5. On the basis of the pleadings of the parties, the learned Tribunal framed necessary issues at Exh. 17 and after appreciating the evidence on record-oral as well as documentary-came to the conclusion that it was proved by the claimants that deceased Purshottam died as a result of rash and negligent driving of the tractor by opponent No. 2. The vehicle belonged to opponent No. 1 and was insured with the opponent No. 3, insurance company and hence, all the three were jointly and severally liable to pay compensation to the claimants. On the question of quantum, the Tribunal held that the claimants were entitled to Rs. 1,06,000 with costs and running interest at the rate of 6 per cent from the date of filing of the application till the date of realisation.
It is this award which is challenged by the insurance company in the present appeal.

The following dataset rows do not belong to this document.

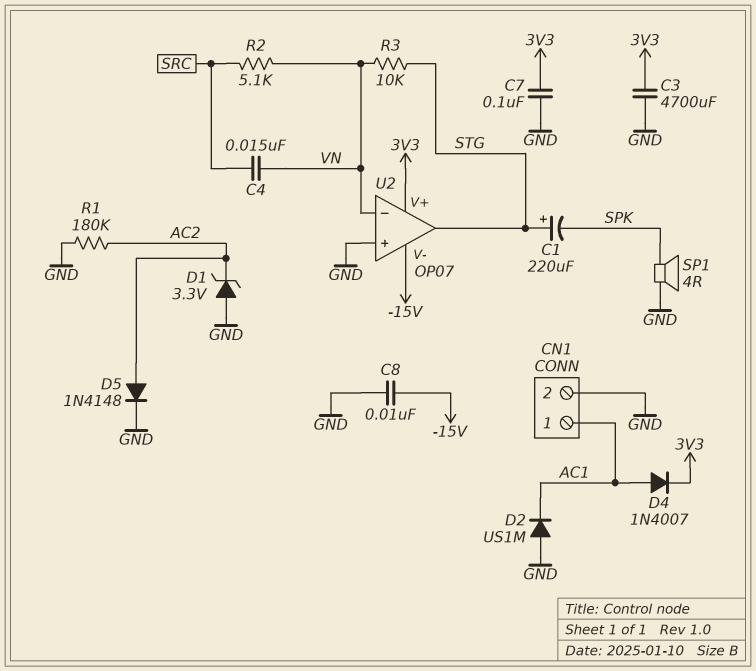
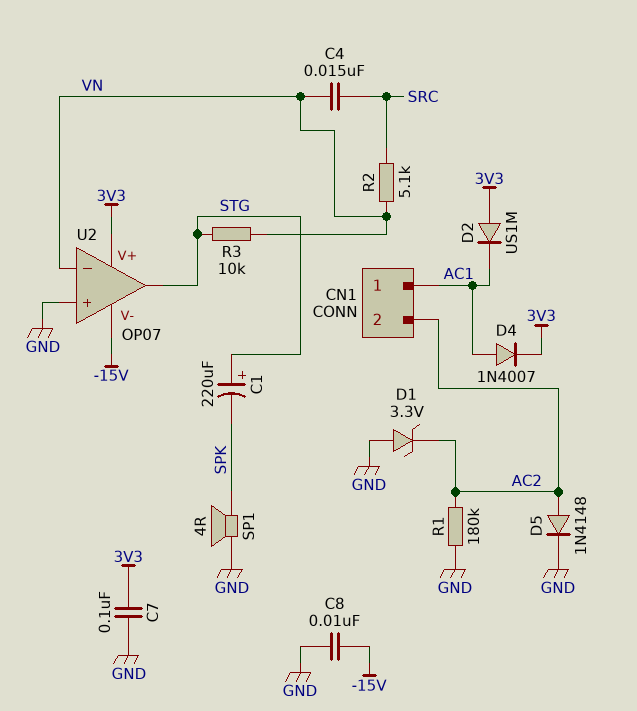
C3: 4700uF (3V3, GND) -> none
CN1 pin 2: GND -> AC2
D2: diode US1M (A GND, K AC1) -> diode US1M (A 3V3, K AC1)

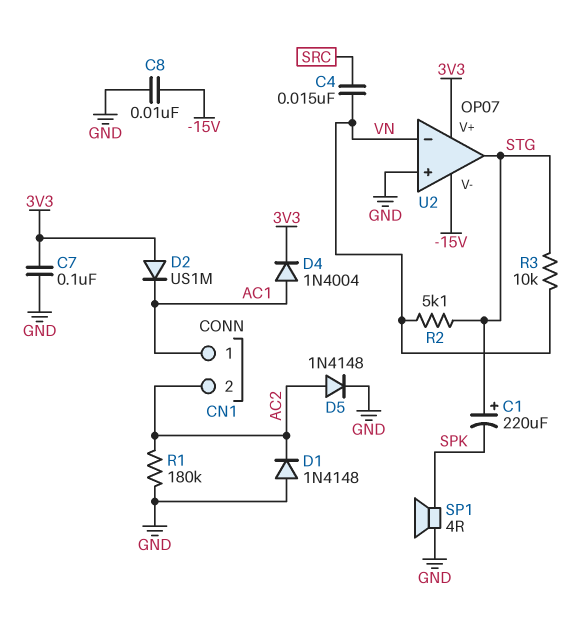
D1: zener 3.3V (A GND, K AC2) -> diode 1N4148 (A GND, K AC2)
D4: diode 1N4007 (A AC1, K 3V3) -> diode 1N4004 (A AC1, K 3V3)
R2: 5.1k (SRC, VN) -> 5.1k (STG, VN)

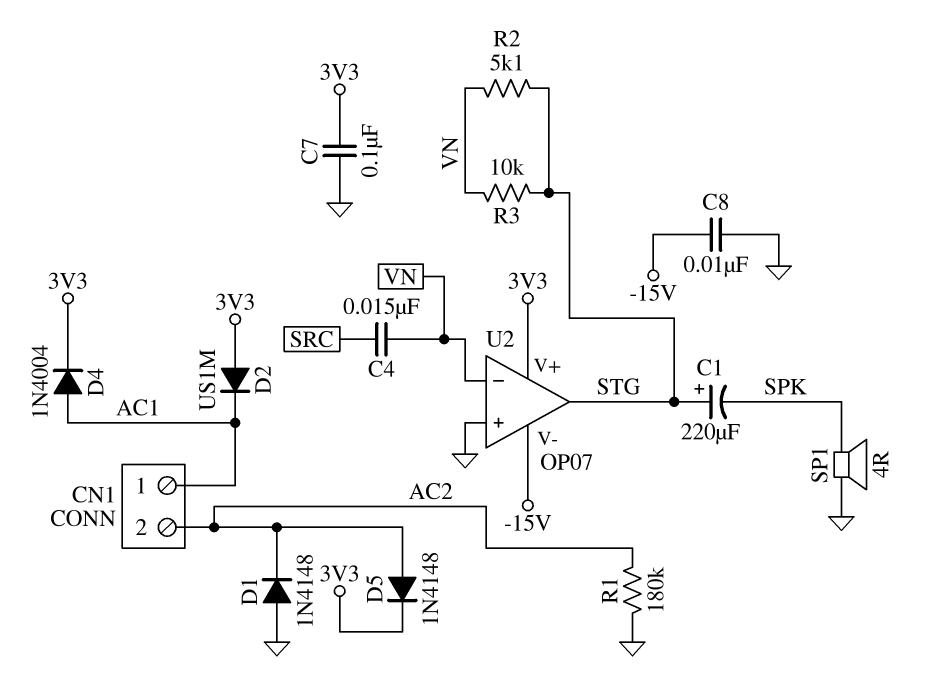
D5: diode 1N4148 (A AC2, K GND) -> diode 1N4148 (A AC2, K 3V3)

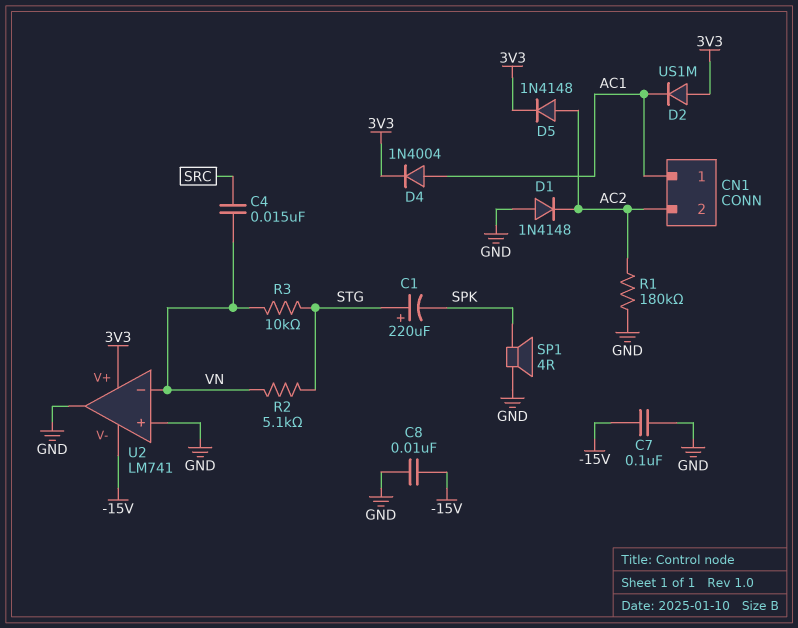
C7: 100nF (3V3, GND) -> 100nF (-15V, GND)
U2: OP07 -> LM741
U2 pin out: STG -> GND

6. Mr. K.H. Baxi, learned counsel for the appellant insurance company, contended that the insured died in or about August, 1977. Since the insurance company was not intimated about the death of the insured, it cannot be held liable and the award passed by the Tribunal holding the insurance company liable requires to be quashed. He further submitted that deceased Purshottam was a gratuitous passenger and not the passenger for hire and reward. Hence, as per the terms of policy, the insurance company is not liable. In the alternative, he contended that even if it is held that the deceased was a third party in trailer and the insurance company was liable, such liability must be a limited one. According to Mr. Baxi, the distinction sought to be made between the tractor and the trailer by the Tribunal is artificial and illegal. The Tribunal has committed an error of law in holding that the deceased was a third party since he was in the trailer and, therefore, the claimants were entitled to get compensation from the insurance company. The counsel submitted that award passed against the insurance company is contrary to law, against the evidence on record, as well as finding recorded by the Tribunal itself and the appeal deserves to be allowed so far as the appellant insurance company is concerned.
7. Mr. V.D. Pandya, whose appearance is shown for respondent Nos. 1 to 4, original claimants, has remained absent all throughout the hearing of the appeal. Mr. P.M. Thakker appeared for respondent Nos. 5, 7 and 11, son of the owner as well as for the driver, and supported the award passed by the Tribunal. Respondent No. 6, Joitabhai, had expired in 1977 as observed by the Tribunal. Respondent Nos. 8 to 10, though served, have not appeared.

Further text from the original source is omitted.